Merci pour toutes vos questions auxquelles nous allons essayer de répondre.

Permettez-moi de commencer par quelques mots sur la mitzva de la tzedaka, la charité.

C'est à la fois une mitzva positive de la Torah de donner la tzedaka ainsi qu'une mitzva négative de ne pas refuser ceux qui demandent la tzedaka. (Deutéronome 15:7).

Néanmoins, cela ne signifie pas qu'il y a toujours une obligation automatique de donner la tzedaka chaque fois que quelqu'un demande, car de nos jours, la plupart des pauvres ne sont pas considérés comme halachiquement pauvres. Cependant, si une personne présente un certificat d'un rabbin, etc., attestant qu'elle est pauvre, alors on est obligé de lui donner au moins une "perutah" (environ 10 Agurot), ou tant que vous ne pensez pas qu'il ment. Il existe d'autres Halachot concernant le don de charité.

Par exemple :

Bien qu'il y ait une mitzva de donner suffisamment de charité pour couvrir tous les besoins de la personne pauvre, cependant, puisqu'il va demander la tzedaka à tout le monde, on peut supposer qu'il finira par obtenir ce dont il a besoin.

De même, on n'est pas tenu d'accomplir la mitzva de la tzedaka si on est actuellement engagé dans une autre mitzva. Par exemple, si vous êtes en train de prier le Pesukey De'zimrah et que donner la charité perturberait votre concentration, alors vous seriez exempté de donner la charité.

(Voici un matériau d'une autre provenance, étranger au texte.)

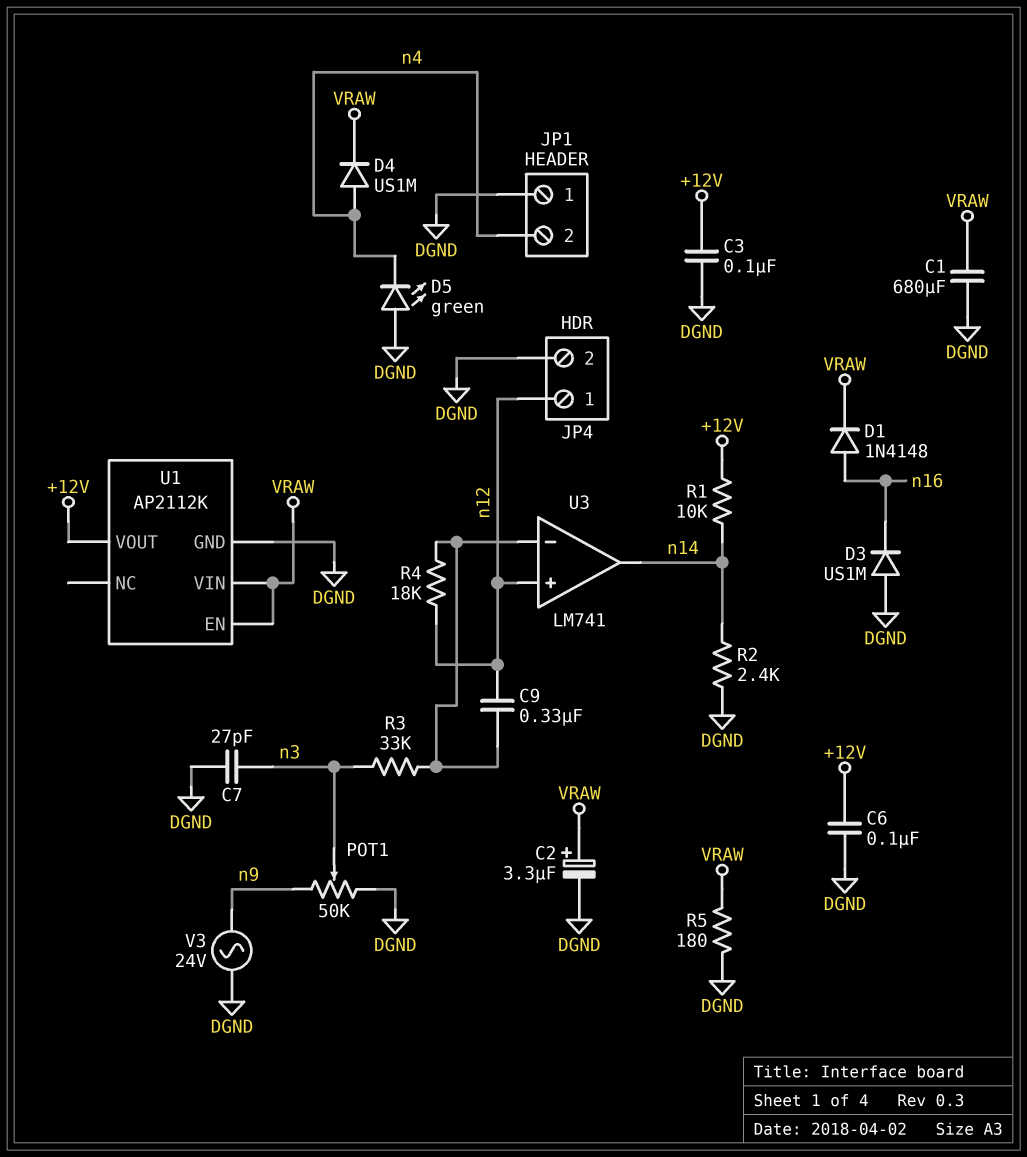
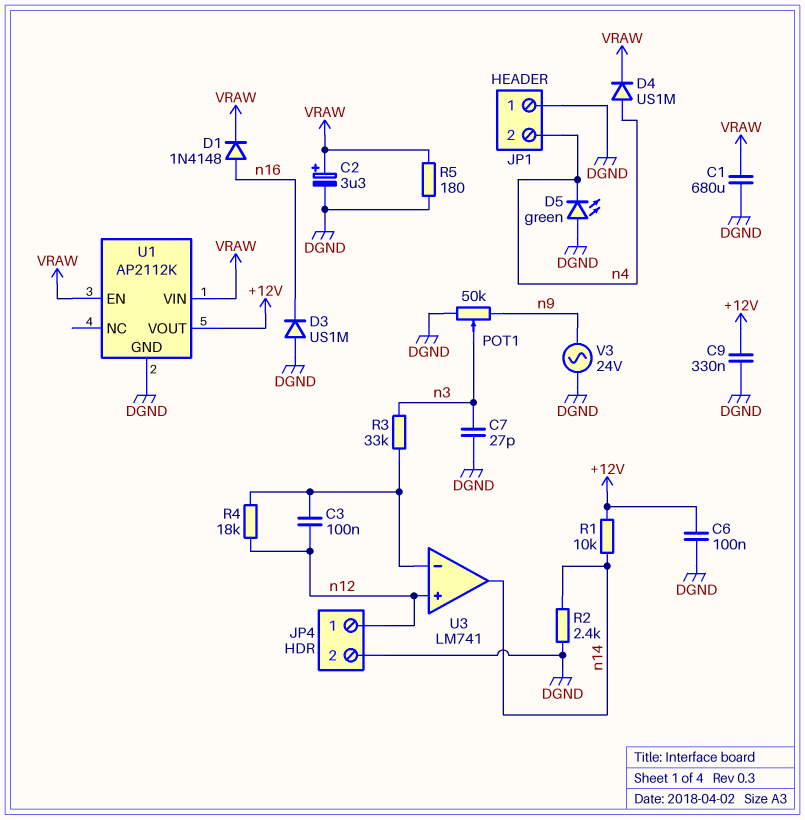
C3: 100nF (+12V, DGND) -> 100nF (U3/in-, n12)
C9: 330nF (U3/in-, n12) -> 330nF (+12V, DGND)

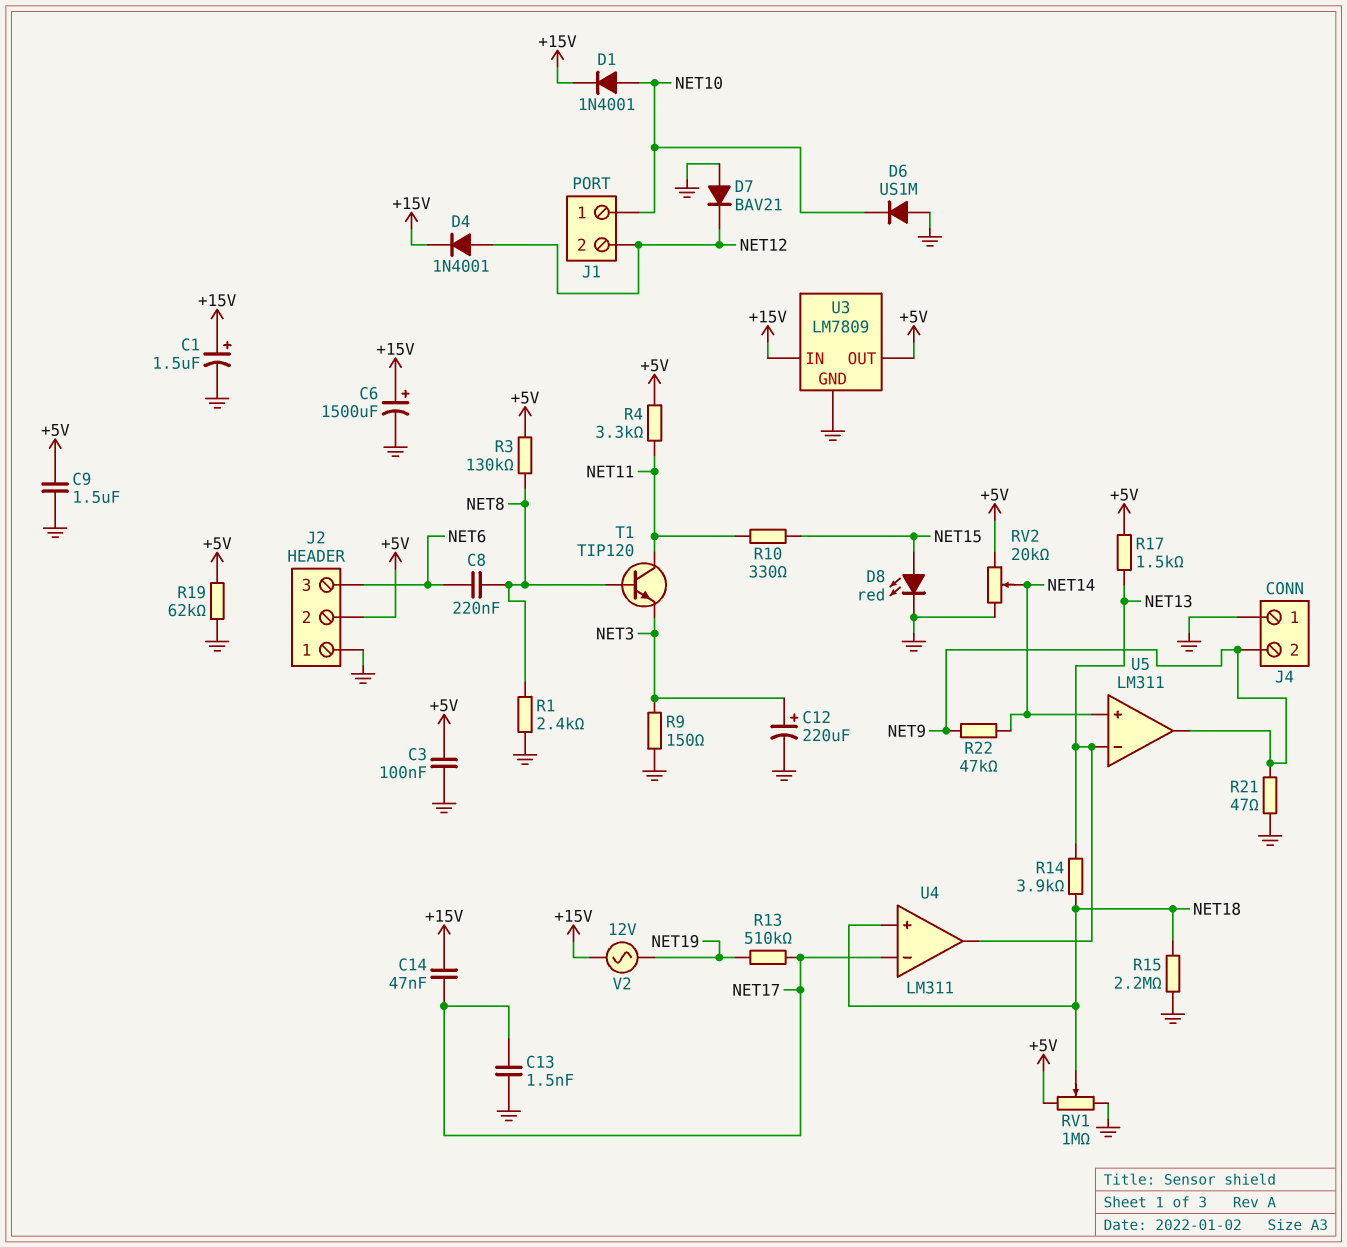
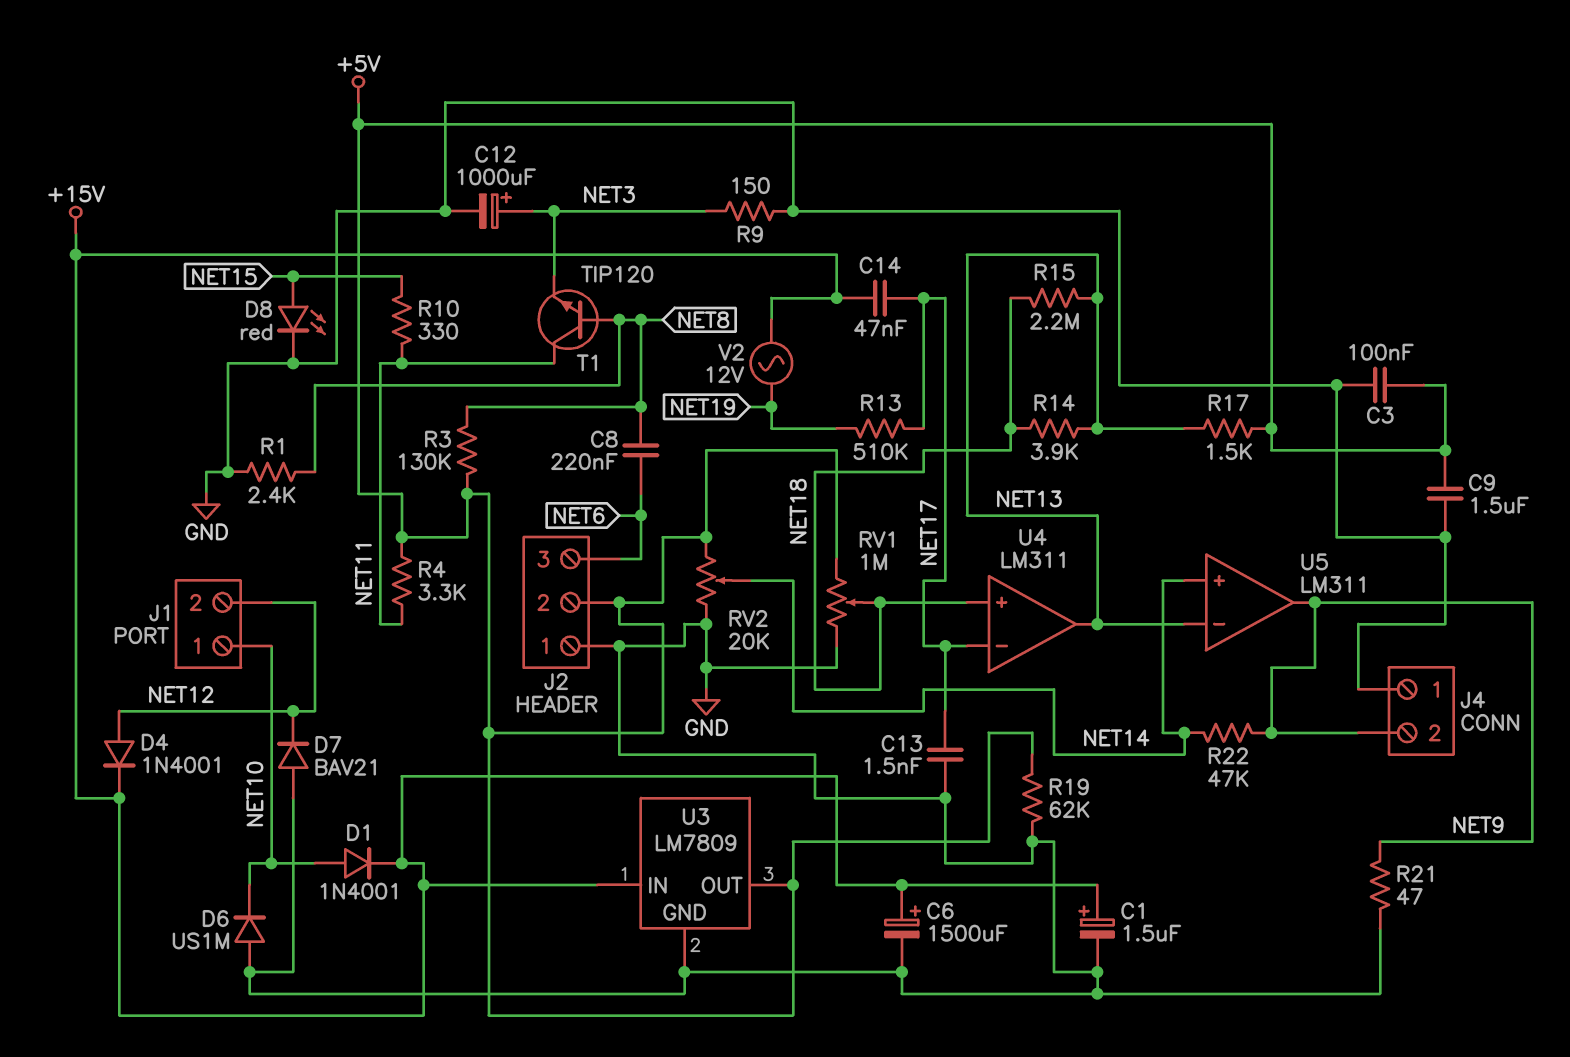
C12: 220uF (plus NET3, minus GND) -> 1000uF (plus NET3, minus GND)
R15: 2.2M (GND, NET18) -> 2.2M (NET13, NET18)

Les collecteurs vont de personne en personne dans la  synagogue pendant les prières pour collecter de l'argent pour leurs causes. Pour beaucoup de gens, ces appels à l'argent perturbent leur concentration pendant la prière, donc il  n'est pas obligé de donner de l'argent à quelqu'un qui collecte de l'argent (que ce soit pour les pauvres ou pour toute autre cause valable) pendant qu'on prie, car on est déjà occupé par une mitzva et, par conséquent, exempté de devoir accomplir une autre mitzva. Cela est connu sous le nom de règle de “ha’osek b’mitzva patur min hamitzva,” celui qui est actuellement engagé dans une mitzva est exempté de devoir accomplir toute autre mitzva, y compris la mitzva de la tzedaka.

Il vaut la peine de noter que certains disent que la règle de “ha’osek b’mitzva…” ne s'applique pas si on est capable d'accomplir la deuxième mitzva sans effort supplémentaire et sans compromettre la qualité de la première mitzva. Par conséquent, on peut donner la charité pendant la prière si cela peut être fait avec un effort minimal et ne compromettra pas la concentration sur les prières. Cela peut être fait en laissant quelques pièces sur sa table avant de commencer ses prières et en indiquant simplement les pièces comme un signe pour le mendiant de les prendre.